The most persuasive words are quotes from the book itself – no spoilers, I promise. 

I don’t want to be married just to be married.  I can’t think of anything lonelier than spending the rest of my life with someone I can’t talk to, or worse, someone I can’t be silent with.  (p. 8) (my emphasis)
That’s what I love about reading:  one tiny thing will interest you in a book, and that tiny thing will lead you onto another book, and another bit there will lead you onto a third book.  It’s geometrically progressive-all with no end in sight, and for no other reason than sheer enjoyment.  (p.11) [Yes!  Word perfect quote.]  

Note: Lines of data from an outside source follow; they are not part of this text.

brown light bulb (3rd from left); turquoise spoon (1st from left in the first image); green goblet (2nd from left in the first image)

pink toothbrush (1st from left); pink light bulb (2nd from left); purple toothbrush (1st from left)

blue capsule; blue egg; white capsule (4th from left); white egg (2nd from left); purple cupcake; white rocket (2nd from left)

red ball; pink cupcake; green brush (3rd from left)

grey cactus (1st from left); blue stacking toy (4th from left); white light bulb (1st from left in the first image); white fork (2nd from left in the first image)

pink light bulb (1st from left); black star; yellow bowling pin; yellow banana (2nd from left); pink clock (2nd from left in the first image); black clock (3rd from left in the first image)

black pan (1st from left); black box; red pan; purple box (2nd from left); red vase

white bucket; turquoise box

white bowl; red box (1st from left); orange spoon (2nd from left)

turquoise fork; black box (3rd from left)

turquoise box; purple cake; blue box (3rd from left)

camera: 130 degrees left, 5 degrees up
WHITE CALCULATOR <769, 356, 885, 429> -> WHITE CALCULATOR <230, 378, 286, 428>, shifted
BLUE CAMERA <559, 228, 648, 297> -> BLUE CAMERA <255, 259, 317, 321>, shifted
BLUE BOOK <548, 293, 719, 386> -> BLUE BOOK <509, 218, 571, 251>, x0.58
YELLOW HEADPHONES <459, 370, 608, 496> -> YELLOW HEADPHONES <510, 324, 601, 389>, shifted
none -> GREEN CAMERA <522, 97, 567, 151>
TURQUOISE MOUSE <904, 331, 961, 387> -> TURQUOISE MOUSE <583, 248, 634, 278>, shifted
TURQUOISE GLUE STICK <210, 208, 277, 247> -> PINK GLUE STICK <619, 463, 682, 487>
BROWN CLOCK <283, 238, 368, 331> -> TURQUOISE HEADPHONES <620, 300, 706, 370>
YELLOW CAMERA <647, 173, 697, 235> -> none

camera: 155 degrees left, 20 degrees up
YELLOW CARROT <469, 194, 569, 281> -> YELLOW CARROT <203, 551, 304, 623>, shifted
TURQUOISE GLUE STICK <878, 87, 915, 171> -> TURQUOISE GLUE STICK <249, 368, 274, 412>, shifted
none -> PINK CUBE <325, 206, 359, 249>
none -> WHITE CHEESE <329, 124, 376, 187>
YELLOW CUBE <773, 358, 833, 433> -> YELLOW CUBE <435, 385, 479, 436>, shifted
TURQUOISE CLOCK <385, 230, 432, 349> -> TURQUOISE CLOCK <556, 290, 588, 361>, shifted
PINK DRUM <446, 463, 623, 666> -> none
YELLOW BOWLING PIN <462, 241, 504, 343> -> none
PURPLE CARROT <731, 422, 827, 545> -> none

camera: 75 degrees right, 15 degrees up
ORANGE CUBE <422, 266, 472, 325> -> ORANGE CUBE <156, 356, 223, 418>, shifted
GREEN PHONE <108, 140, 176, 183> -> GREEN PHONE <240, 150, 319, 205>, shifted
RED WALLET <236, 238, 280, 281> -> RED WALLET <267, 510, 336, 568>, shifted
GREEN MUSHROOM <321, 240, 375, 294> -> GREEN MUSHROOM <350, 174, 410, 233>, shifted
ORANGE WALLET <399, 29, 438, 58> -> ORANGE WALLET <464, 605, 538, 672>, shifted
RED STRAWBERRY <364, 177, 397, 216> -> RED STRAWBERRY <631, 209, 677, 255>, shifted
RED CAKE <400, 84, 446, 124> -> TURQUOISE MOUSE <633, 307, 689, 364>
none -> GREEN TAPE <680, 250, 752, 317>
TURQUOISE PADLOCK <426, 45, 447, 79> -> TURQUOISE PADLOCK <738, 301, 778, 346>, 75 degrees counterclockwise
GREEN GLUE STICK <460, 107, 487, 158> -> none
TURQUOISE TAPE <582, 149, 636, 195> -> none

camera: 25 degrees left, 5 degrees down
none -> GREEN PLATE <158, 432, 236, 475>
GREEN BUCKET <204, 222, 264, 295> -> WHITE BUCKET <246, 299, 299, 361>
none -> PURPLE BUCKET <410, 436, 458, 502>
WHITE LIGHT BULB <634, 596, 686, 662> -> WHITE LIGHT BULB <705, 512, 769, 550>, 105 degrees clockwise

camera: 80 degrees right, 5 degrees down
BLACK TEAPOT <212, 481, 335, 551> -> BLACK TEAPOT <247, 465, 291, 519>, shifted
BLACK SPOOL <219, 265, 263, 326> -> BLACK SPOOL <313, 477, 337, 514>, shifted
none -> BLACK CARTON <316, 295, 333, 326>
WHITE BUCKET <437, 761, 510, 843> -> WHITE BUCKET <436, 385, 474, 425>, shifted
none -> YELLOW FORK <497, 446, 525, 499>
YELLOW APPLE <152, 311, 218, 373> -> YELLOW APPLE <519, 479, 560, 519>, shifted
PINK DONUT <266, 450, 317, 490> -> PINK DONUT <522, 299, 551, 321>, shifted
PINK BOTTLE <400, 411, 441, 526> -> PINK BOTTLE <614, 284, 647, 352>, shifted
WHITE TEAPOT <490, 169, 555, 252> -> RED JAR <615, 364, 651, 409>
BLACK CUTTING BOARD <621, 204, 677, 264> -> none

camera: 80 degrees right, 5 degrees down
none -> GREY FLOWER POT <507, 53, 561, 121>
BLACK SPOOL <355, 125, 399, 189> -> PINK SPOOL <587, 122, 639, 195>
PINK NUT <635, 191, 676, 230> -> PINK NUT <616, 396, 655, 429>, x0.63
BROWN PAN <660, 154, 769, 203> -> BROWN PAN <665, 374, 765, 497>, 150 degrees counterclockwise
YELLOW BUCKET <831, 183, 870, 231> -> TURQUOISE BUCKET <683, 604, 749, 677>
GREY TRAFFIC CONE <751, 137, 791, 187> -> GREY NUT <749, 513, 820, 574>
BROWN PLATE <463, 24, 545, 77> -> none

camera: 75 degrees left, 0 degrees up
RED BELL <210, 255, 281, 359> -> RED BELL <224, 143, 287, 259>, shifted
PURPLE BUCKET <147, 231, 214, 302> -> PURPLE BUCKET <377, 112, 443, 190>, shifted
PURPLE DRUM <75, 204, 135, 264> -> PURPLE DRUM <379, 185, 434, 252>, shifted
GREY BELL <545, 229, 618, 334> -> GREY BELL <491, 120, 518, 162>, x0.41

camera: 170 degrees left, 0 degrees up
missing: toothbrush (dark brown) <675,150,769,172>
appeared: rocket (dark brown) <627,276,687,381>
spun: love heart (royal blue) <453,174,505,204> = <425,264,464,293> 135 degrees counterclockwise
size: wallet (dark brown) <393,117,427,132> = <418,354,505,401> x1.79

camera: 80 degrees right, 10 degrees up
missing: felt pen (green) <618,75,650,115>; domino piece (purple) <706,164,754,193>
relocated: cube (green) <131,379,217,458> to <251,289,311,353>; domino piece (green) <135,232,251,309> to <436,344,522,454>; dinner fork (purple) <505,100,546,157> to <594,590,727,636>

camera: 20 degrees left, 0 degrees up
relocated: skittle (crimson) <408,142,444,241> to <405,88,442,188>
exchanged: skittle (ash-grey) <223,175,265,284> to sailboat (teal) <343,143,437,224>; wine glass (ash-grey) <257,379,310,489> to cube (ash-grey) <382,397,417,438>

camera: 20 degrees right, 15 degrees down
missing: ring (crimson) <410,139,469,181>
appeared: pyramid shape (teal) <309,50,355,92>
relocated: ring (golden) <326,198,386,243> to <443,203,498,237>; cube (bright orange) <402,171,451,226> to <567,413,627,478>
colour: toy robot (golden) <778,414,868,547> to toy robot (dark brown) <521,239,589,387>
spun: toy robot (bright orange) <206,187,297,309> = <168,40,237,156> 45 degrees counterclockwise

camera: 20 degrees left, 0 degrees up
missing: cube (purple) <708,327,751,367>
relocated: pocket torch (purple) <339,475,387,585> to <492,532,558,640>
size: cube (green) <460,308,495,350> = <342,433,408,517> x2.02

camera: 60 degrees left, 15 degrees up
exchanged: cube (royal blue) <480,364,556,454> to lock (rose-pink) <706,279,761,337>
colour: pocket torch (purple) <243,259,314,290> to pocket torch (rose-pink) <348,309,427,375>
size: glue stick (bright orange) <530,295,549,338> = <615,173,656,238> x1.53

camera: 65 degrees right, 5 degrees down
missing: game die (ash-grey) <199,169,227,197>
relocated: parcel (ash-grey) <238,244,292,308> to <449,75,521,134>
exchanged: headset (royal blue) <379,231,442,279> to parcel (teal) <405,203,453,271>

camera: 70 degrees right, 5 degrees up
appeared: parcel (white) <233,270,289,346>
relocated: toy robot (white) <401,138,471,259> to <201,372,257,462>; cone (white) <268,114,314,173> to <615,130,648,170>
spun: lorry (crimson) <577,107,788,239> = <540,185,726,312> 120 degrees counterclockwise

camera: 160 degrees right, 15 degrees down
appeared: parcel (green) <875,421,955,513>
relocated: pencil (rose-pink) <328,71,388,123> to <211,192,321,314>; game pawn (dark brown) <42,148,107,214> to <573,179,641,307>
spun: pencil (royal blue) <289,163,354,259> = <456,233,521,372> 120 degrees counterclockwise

None of us had any experience with literary societies, so we made our own rules:  we took turns speaking about the books we read.  At the start, we tried to be calm and objective, but that soon fell away, and the purpose of the speakers was to goad the listeners into wanting to read the book themselves.  Once two members had read the same book, they could argue, which was our great delight.  We read books, talked books, argued over books, and became dearer and dearer to one another.  Other Islanders asked to join us, and our evenings together became bright, lively times–we could almost forget, now and then, the darkness outside. (p.51)

Spring is nearly here.  I’m almost warm in my puddle of sunshine. (p.98)

Have you ever noticed that when your mind is awakened or drawn to someone new, that person’s name suddenly pops up everywhere you go?  My friend Sophie calls it coincidence and Mr. Simpless, my parson friend, calls it Grace.  (p.116)

This 2008 book is the perfect-for-fall, warm, easy read.  A few evenings of light-but-not-fluffy reading.  If this book were a food it would be a bowl of soup, perhaps butternut squash soup with a sprinkle of nutmeg. Thanks to you, my beloved sister-in-law Kathleen.  What percentage of my reading, I wonder, has been influenced by you? 

Addendum:  I’ve also described this as Huckleberry Pie reading: healthy sweet.